The Modi-Shah brigade also nominated the BJP’s Vijay Kumar Sinha as the assembly speaker, ignoring Nitish’s wishes. The RSS-BJP had planned to tighten the noose around Nitish more if it had conquered Bengal. Luckily for Nitish, the BJP stands decimated in Bengal and is now seized with the challenge to retain power in Uttar Pradesh next year.
Of late, Bihar BJP president Sanjay Jaiswal has begun attacking Nitish Kumar for ‘mishandling’ the pandemic. Though Nitish has not retorted, his party’s senior leader, Upendra Kushwaha has attacked Jailswal stating, “This is not the time to play politics in the name of COVID-19.” Unconfirmed reports are doing the rounds that Kushwaha and the JD(U) MP Lallan Singh met Lalu Prasad in New Delhi, fuelling speculation.

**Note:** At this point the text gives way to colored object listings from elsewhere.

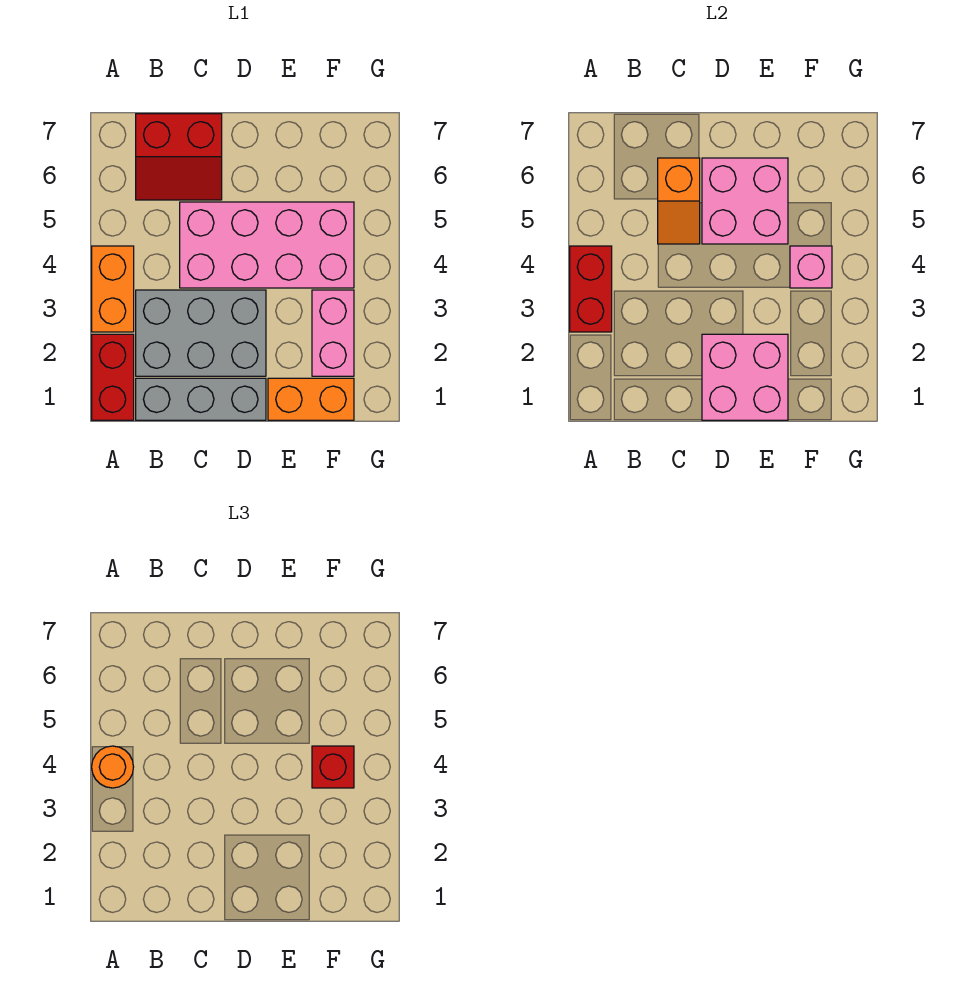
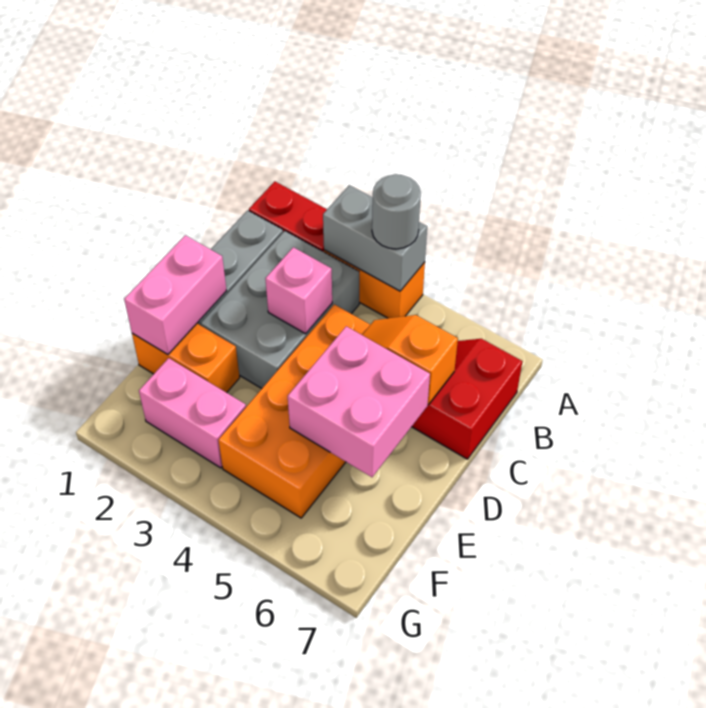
red brick A3:A4 level 2 -> grey brick A3:A4 level 2
orange round brick A4 level 3 -> grey round brick A4 level 3
pink brick C4:F5 level 1 -> orange brick C4:F5 level 1
pink brick D1:E2 level 2 -> pink brick D1:E1 level 2
orange brick E1:F1 level 1 -> orange brick E1:E2 level 1
pink brick F4 level 2 -> pink brick C3 level 2
red brick F4 level 3 -> none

However, it’s too premature to make a definitive prediction on the possibility of the two parties allying. Both Lalu and Nitish are seasoned operators and as such it will amount to sticking one’s neck out in predicting an RJD and JD(U) alliance so early. The only thing that can be said at this stage is that Nitish is uncomfortable in the company of the BJP led by Modi and Shah.
Nalin Verma is a senior journalist, author and professor of journalism and mass communications at Invertis University, Bareilly, Uttar Pradesh.